Why for_each requires an instance to be passed as an argument while the hash unary function for unordered map does not in C++?

Question

To construct an unordered map with a customized hash function

struct EnumClassHash
{
    template <typename T>
    std::size_t operator()(T t) const
    {
    return static_cast<std::size_t>(t);
    }
};

enum class MyEnum {};

std::unordered_map<MyEnum, int, EnumClassHash> myMap;

To construct a for_each function

struct Class
{ 
    void operator() (int a) 
    { 
        cout << a * 3 << " "; 
    } 
};

for_each(arr, arr + 5, Class()); 

// or equivalently
Class ob;
for_each(arr, arr + 5, ob); 

why does for_each require an instance to be passed while an unordered map's hasher can take a class directly (EnumClassHash vs Class() / ob)?

Answer 1

std::unordered_map does actually have an overloaded constructor that takes an instance of the comparator as a parameter, if you wish to provide one. Otherwise std::unordered_map default-constructs the comparator. It can do that because it knows what the comparator class is, it's given right there, in the template.

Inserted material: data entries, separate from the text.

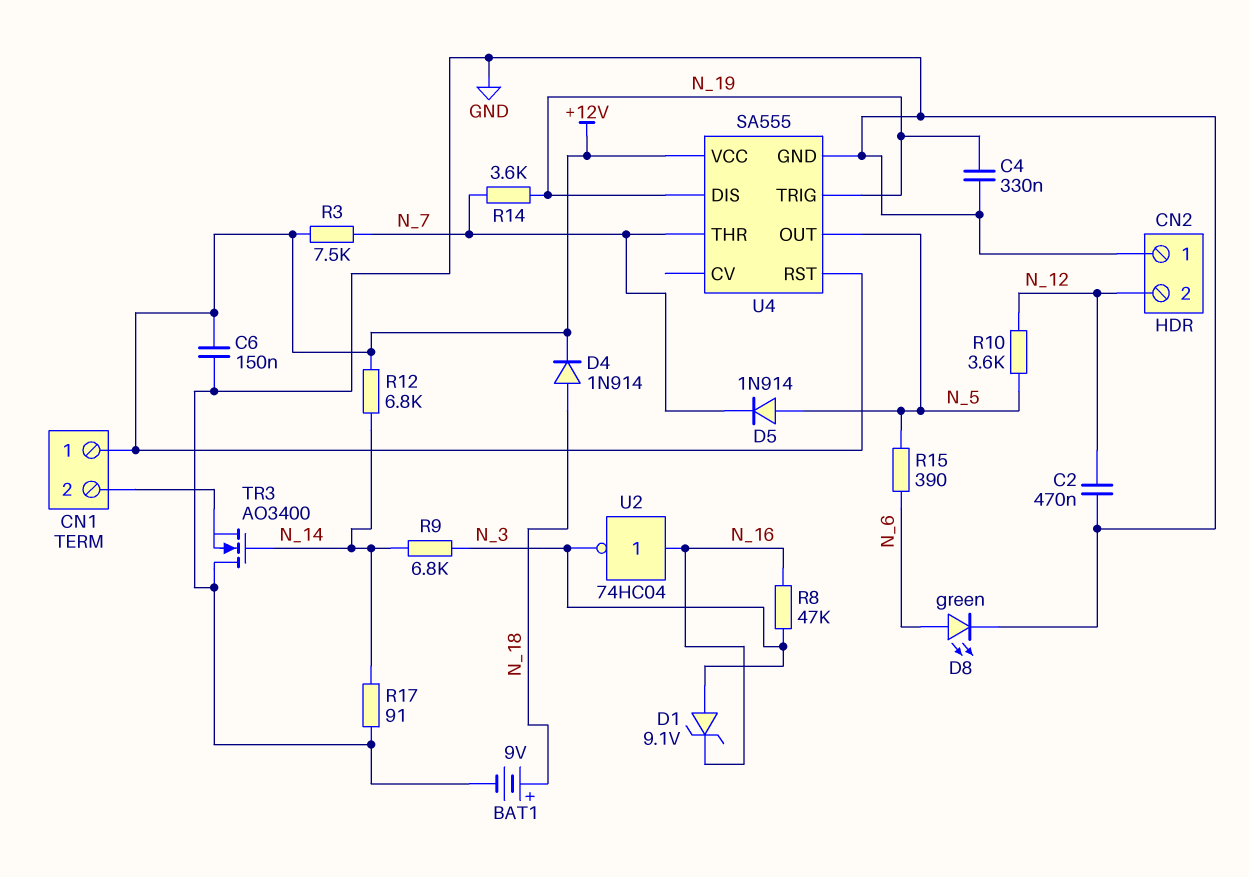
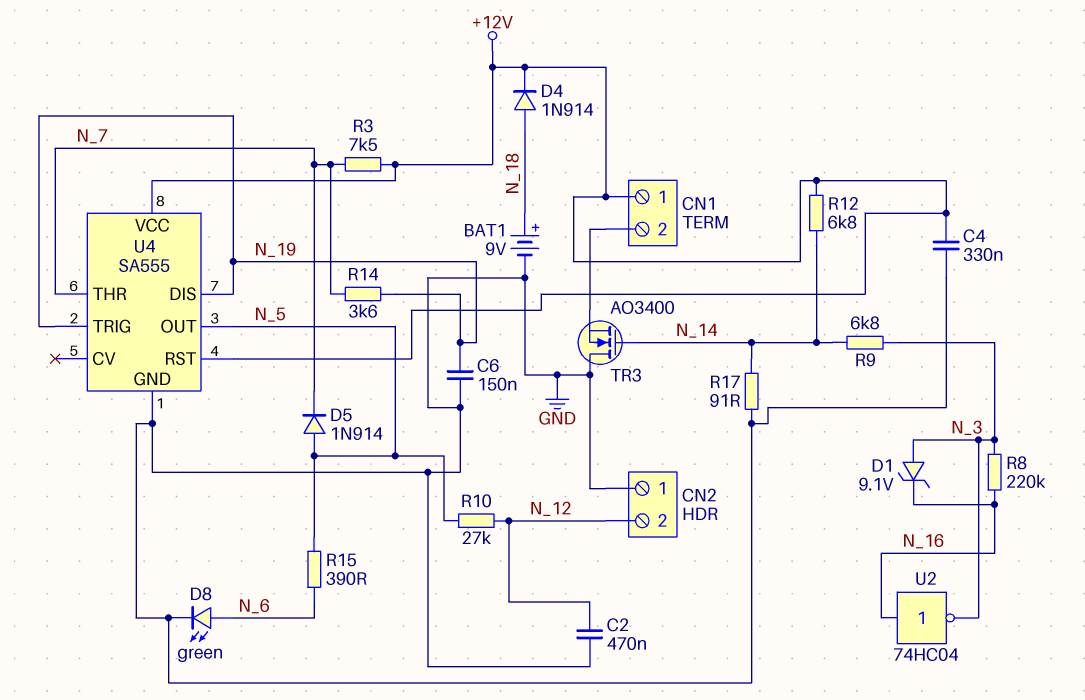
C4: 330nF (GND, N_19) -> 330nF (+12V, GND)
C6: 150nF (+12V, GND) -> 150nF (GND, N_19)
R8: 47k (N_3, N_16) -> 220k (N_3, N_16)
R10: 3.6k (N_5, N_12) -> 27k (N_5, N_12)

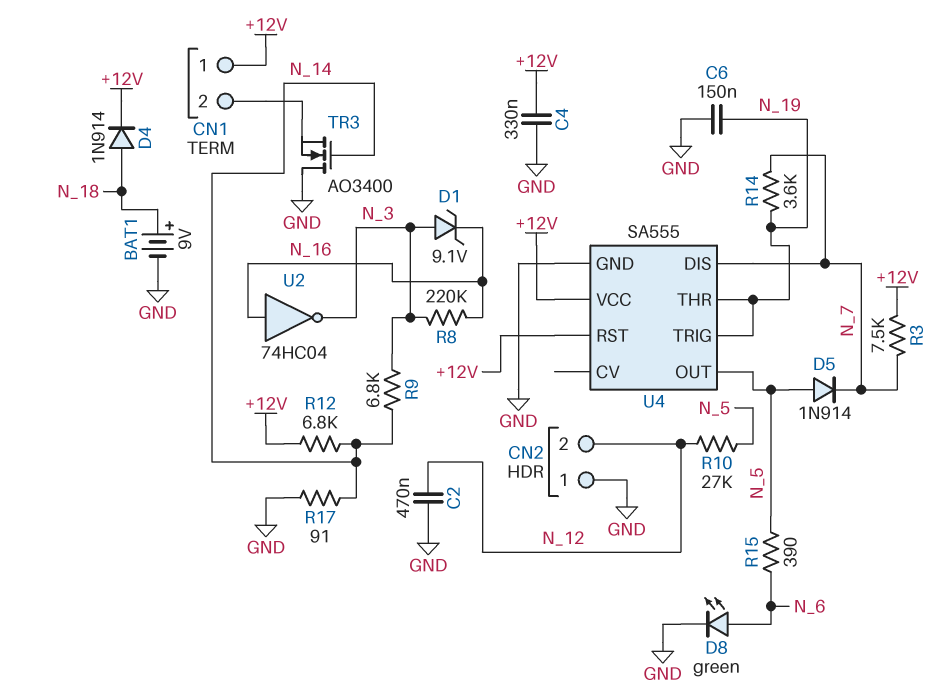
U4 pin DIS: N_19 -> N_7
U4 pin THR: N_7 -> N_19

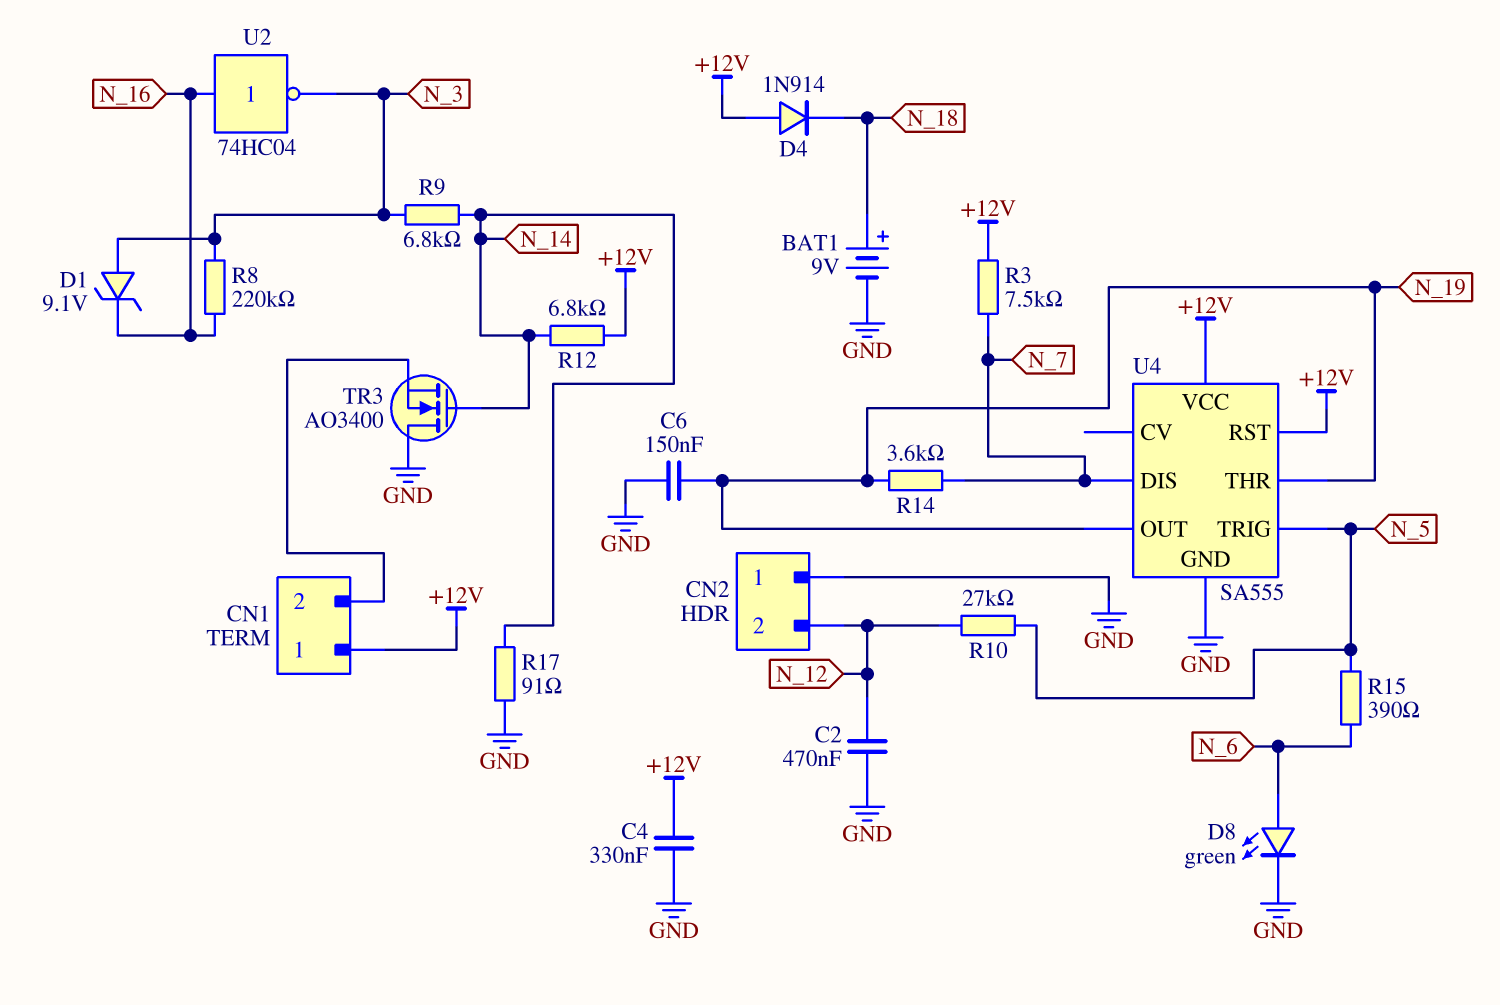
D4: diode 1N914 (A N_18, K +12V) -> diode 1N914 (A +12V, K N_18)
D5: diode 1N914 (A N_5, K N_7) -> none
U4 pin OUT: N_5 -> N_19
U4 pin TRIG: N_19 -> N_5

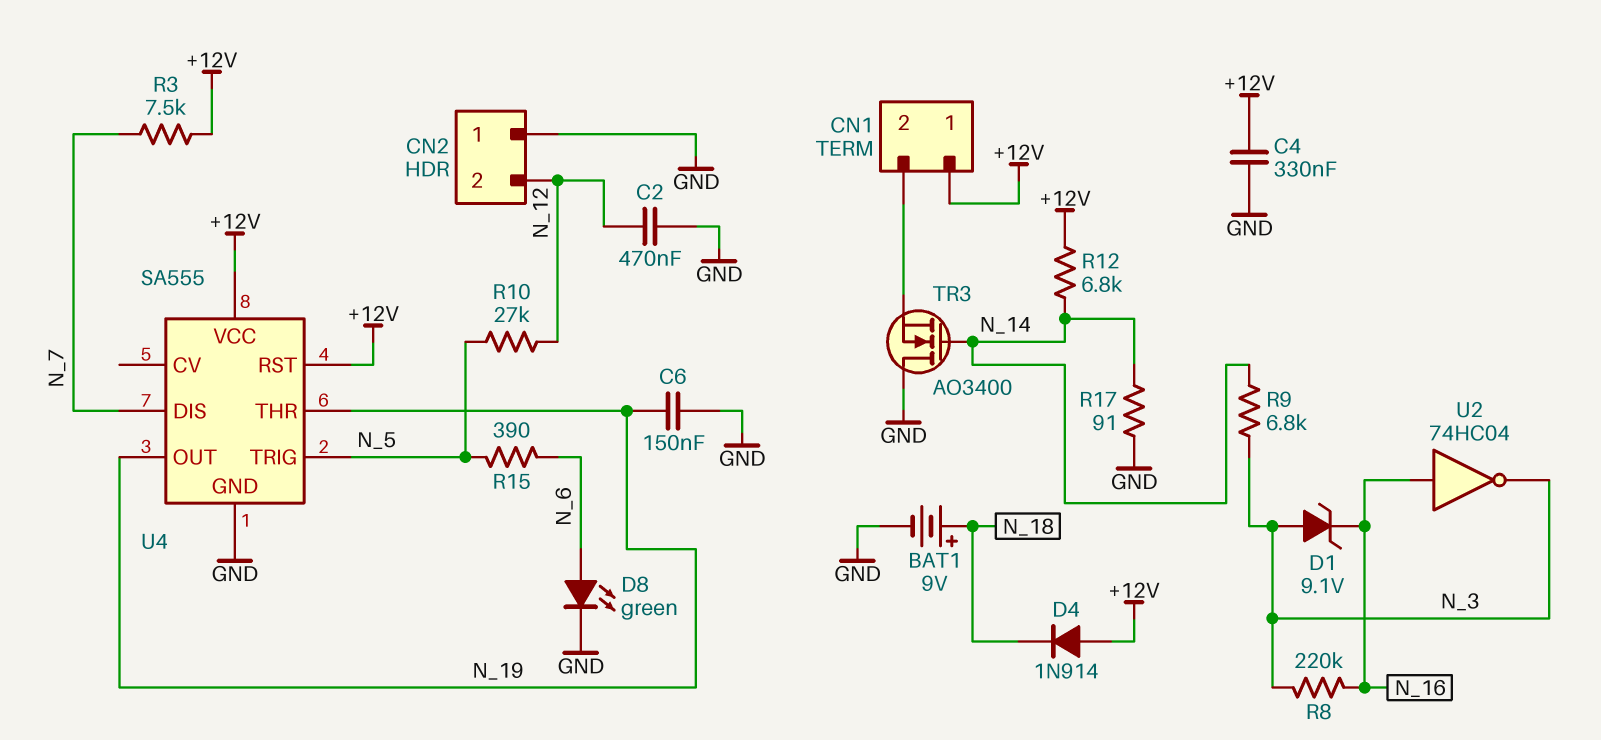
R14: 3.6k (N_7, N_19) -> none

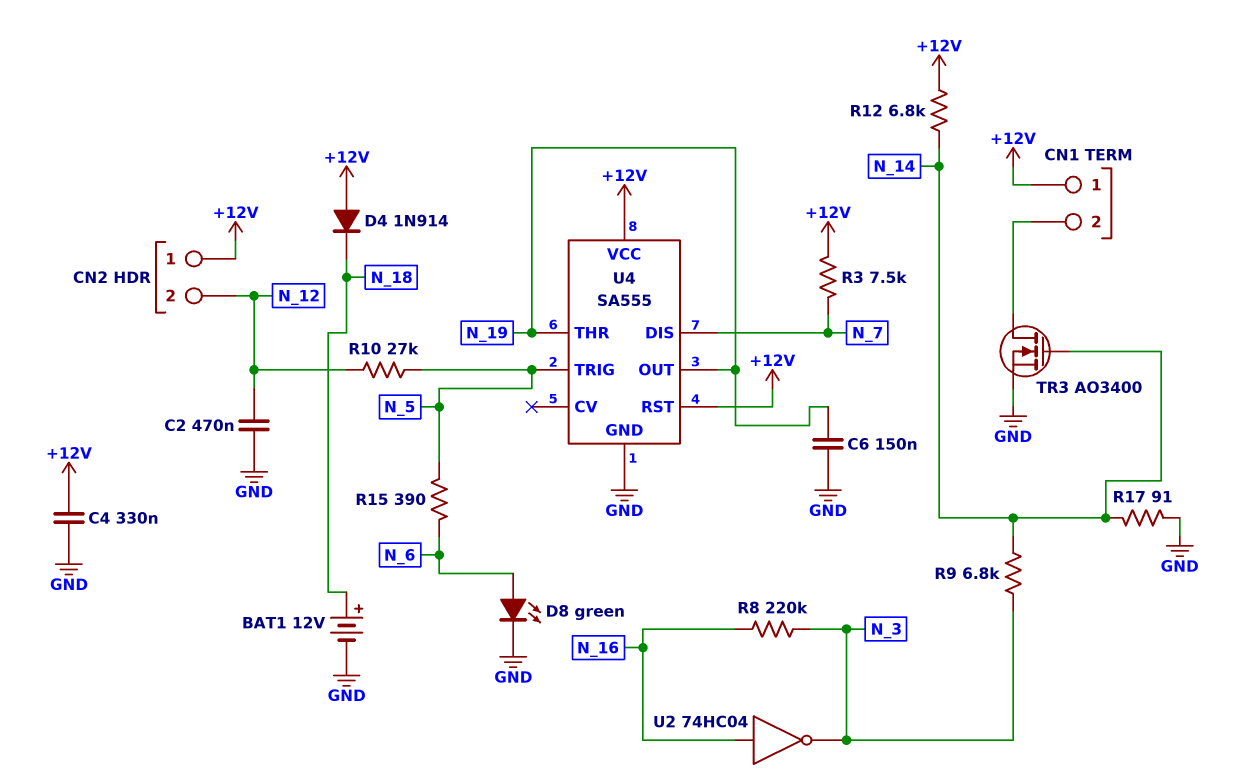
BAT1: 9V (plus N_18, minus GND) -> 12V (plus N_18, minus GND)
CN2 pin 1: GND -> +12V
D1: zener 9.1V (A N_3, K N_16) -> none
TR3: NMOS AO3400 (G N_14, D GND, S CN1/2) -> NMOS AO3400 (G N_14, D CN1/2, S GND)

On the other hand, where do you think std::for_each could possibly get the UnaryFunction class instance , if it's not passed explicitly as its third parameter? Let's say you have this example:

std::for_each(container.begin(), container.end());

How would this std::for_each know what'll gobble up the sequence? I suppose that the container's class could be made an explicit template parameter for std::for_each , but that unnecessarily complicates the interface and doesn't really add much value.

Answer 2

When you write

std::unordered_map<MyEnum, int, EnumClassHash>

you are specifying a type . When you write

for_each(arr, arr + 5, Class());

you are specifying an expression . These are two very different things.